Does Bowe Bergdahl's release signal an end to the 'war on terror'?

The deal to swap a US soldier for five Taliban prisoners may be evidence of the pragmatism underlying Obama's foreign policy

2 June 2014

A US army handout of Bowe Bergdahl before his capture. ‘It is not that the US has refused to deal with dubious groups in the past. It may have done, but deniability was always enshrined in the terms.'

What strikes you first is the human predicament. Sergeant Bowe Bergdahl was detained for five years, the last US citizen to be held captive by the Afghan Taliban. His parents had still not seen him when they appeared before the cameras in the sort of flags-and-family scene American television and politics love. His father – with his huge bushy beard and ponytail, hardly a photofit of your standard US serviceman's dad – suggested that his son might have to learn to speak English again and would need time to "decompress"; "if he comes up too fast, it could kill him".

Difficult though Bergdahl's reintegration into the western world will doubtless be, though, the politics threaten to be many times more complicated. Sparks of controversy flew as soon as his liberation was announced – for the return of this American prodigal son (some reports suggest he deserted) was the product of a deal; a prisoner exchange, no less, which may make it unprecedented in recent American diplomacy. And to say that it was not universally welcomed is to put it mildly.

It is not that the US has refused to deal with dubious characters and groups in the recent past. It may have done, but deniability was always enshrined in the terms. Here we have a deal, sanctioned by President Obama, under which one US soldier has been officially released in exchange for the five most senior Taliban prisoners at Guantánamo Bay.

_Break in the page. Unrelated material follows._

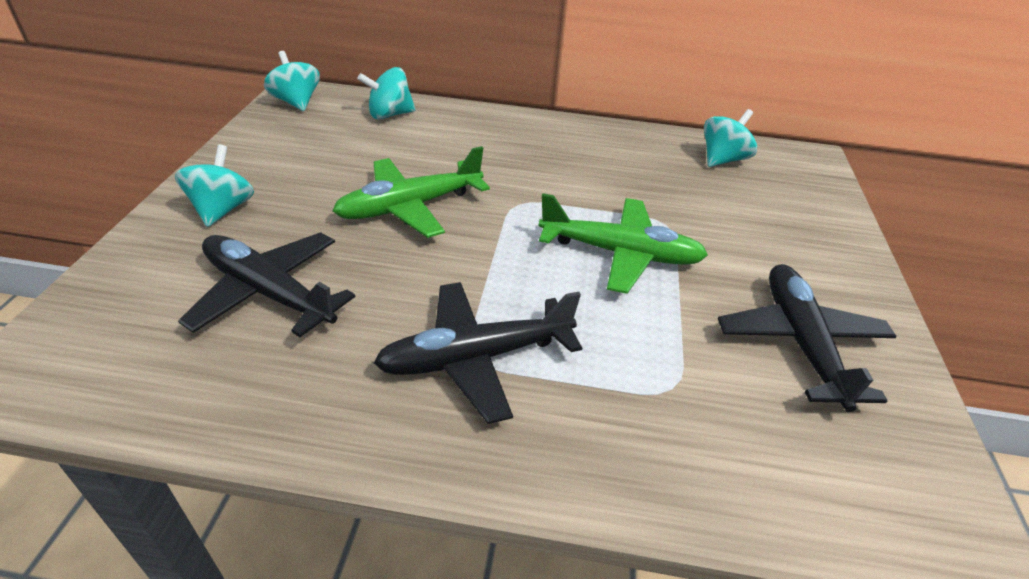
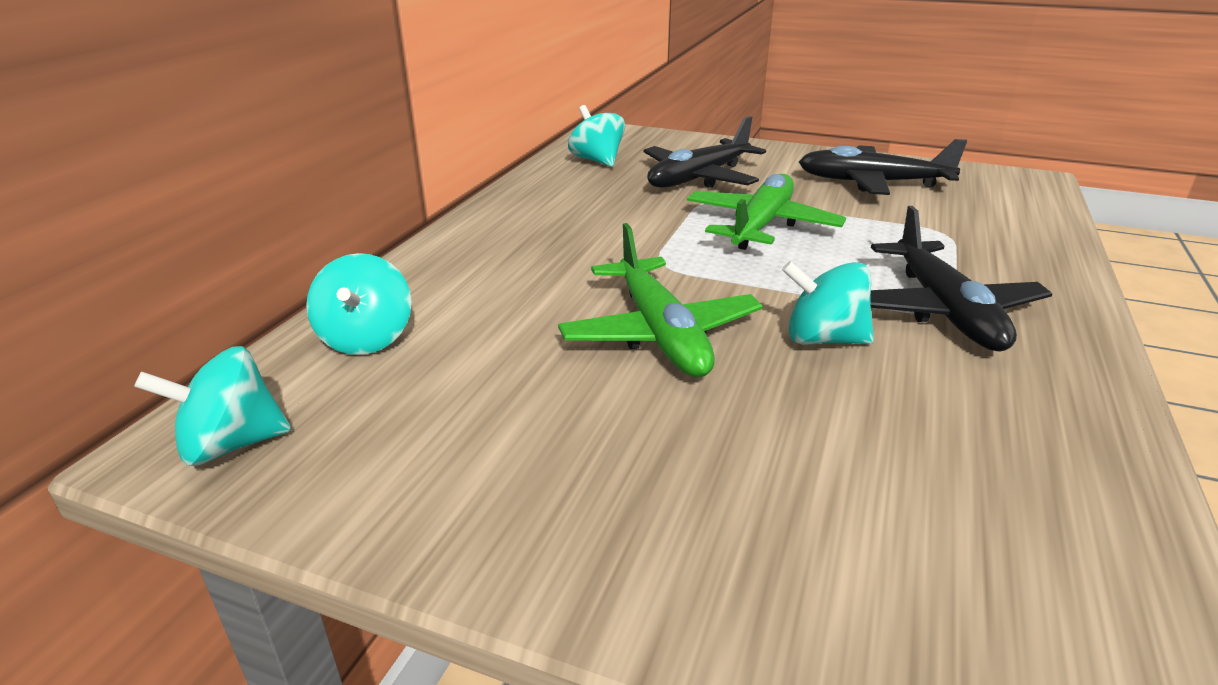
camera: 75 degrees left, 10 degrees down
(222, 209) = (642, 523): turquoise spinning top -> turquoise spinning top (823, 339)
(269, 293) = (874, 453): black plane -> black plane (699, 178)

This goes far beyond talking to the Taliban – itself hugely controversial in the US throughout the war in Afghanistan. For senior Republicans, including Senator John McCain – but not just for them – this amounts to treating with terrorists, even betraying the sacred memory of those killed on 9/11. It is something the United States did not, and would not, do.

Republicans also suspect that Obama – not an adroit congressional operator hitherto – of pulling a fast one by not giving Congress due notice.

The more farsighted may also discern the writing on the wall for Guantánamo itself. If five of its most "high value" occupants can be released with only the administration's say-so, Obama may yet be able to honour his recently repeated promise to close the place he regards as "unconstitutional" before he leaves office. There will simply be no one worth keeping there any longer.

In this way, the exchange may be seen as a sign – one of the most convincing yet – of the pragmatism that underlies the president's much-criticised foreign policy. It is about as far from the trigger-happy dogmatism of George Bush as it is possible to be; proof positive that the whole concept of the "war on terror" is no more. At the same time, it should be observed that this is something that probably only a second-term president could even contemplate, however pragmatic he wanted to be.

Obama might also cite in his support the periodic (and often numerically one-sided) exchanges negotiated between Israel and the Palestinians, which say so much about the value Israelis place on the lives of their own.

None of these arguments, however, features in the justifications that have poured forth from the White House, the Pentagon and the state department.

They have played down ideology, insisting that Bergdahl's release should be seen as a prisoner exchange of the sort that routinely takes place after a war. As such, you could argue, it amounts to a statement that the war in Afghanistan is now over – not just for the US but also for the Taliban. It also implies, though, that the Taliban is now seen by the US administration as just another warring party, which to many Americans – and, indeed, many Afghans – it is not.

This is one reason why the exchange has caught flak not just from US Republicans and others at home but from Afghan leaders, for whom talking to the Taliban remains contentious.

Not unnaturally they also resent the appearance, if not the fact, that this exchange was negotiated over their heads. As they see it, this is no way to treat a friendly sovereign country. That the five Taliban prisoners are to spend a year in Qatar en route, rather than being repatriated at once, irks the Afghan government still more.

The obvious rejoinder is that otherwise the exchange might not have happened, and the single American prisoner of the Taliban would have remained a nagging reminder – for all concerned – of unfinished American business in Afghanistan. With Osama bin Laden dead and western intervention drawing to a close, this is one less tie that binds.